A CHARITY concert raising money for the British Legion and Children’s Society will be performed in Burley-in-Wharfedale next week, 100 years on from beginning of the Battle of Gallipoli.

Burley Probus Club is organising a charity concert in St Mary’s Parish Church, Main Street, Burley, on Friday, April 24, featuring the Burley-based Wharfedale Male Voice Choir and international organist Chris Denton, currently the director of music at St Mary’s There will be a First World War theme to the concert.

The lord mayor and the lady mayoress of Bradford, Cllr Mike Gibbons and Elizabeth Sharp, are expected to be in attendance.
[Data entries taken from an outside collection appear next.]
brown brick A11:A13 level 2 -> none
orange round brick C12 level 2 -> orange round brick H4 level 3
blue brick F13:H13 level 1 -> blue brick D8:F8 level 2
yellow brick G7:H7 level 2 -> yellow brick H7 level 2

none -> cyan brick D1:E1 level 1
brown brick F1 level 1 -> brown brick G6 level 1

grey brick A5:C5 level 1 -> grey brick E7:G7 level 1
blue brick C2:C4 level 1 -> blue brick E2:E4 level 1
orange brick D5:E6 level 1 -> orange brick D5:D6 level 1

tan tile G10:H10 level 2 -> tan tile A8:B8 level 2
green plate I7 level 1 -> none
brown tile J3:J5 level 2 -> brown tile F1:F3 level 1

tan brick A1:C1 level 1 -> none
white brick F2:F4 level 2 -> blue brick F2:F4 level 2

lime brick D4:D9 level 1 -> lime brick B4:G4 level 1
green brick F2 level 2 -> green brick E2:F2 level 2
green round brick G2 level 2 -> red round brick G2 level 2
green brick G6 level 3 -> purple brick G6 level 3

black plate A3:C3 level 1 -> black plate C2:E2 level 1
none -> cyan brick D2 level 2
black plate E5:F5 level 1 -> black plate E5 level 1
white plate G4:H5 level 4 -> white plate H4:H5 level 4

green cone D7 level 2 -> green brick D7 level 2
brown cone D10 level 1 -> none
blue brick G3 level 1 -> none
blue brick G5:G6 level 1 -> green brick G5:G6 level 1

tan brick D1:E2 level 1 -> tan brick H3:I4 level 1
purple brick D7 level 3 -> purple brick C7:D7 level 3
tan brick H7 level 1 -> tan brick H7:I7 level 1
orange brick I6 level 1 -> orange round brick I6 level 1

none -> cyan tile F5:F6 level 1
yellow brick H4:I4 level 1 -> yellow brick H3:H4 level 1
April 24 marks the 100th anniversary of the eve of the start of the ill-fated Gallipoli campaign, one of the big disasters of the First World War, with Allied losses in excess of 70,000 men.

On that date, final preparations were underway for troops to be landed on a series of beaches on the Gallipoli peninsula.

The expedition was undertaken to relieve pressure on the Western Front, but was also partly in response to an earlier request from the Russians to launch a diversionary operation against the Turks.

The possession of the Gallipoli peninsula was essential to the control of the Straits of the Dardanelles, and eventual access to the Black Sea.

On April 25, and in the following few days, bloody battles ensued on the beaches, and then on the cliffs and beyond.

The Allied troops did succeed in getting footholds in some areas, but fiercely defended beaches like ‘Z’ ­— later known as the Anzac (Australian and New Zealander Army Corps) Cove ­— saw huge numbers of casualties.

On nearby beach ‘V’, there were many hundreds of British losses on this first day.

Several tens of thousands of Allied troops were eventually landed, and costly trench warfare followed.

It was all to no avail, however ­— the campaign ended in failure and the peninsula was finally evacuated in January 1916.

The concert begins at 7.30pm.

Tickets are now available from Roger Charnley on 01943 864774, Vernon Whelan on 01943 863478, or on the door.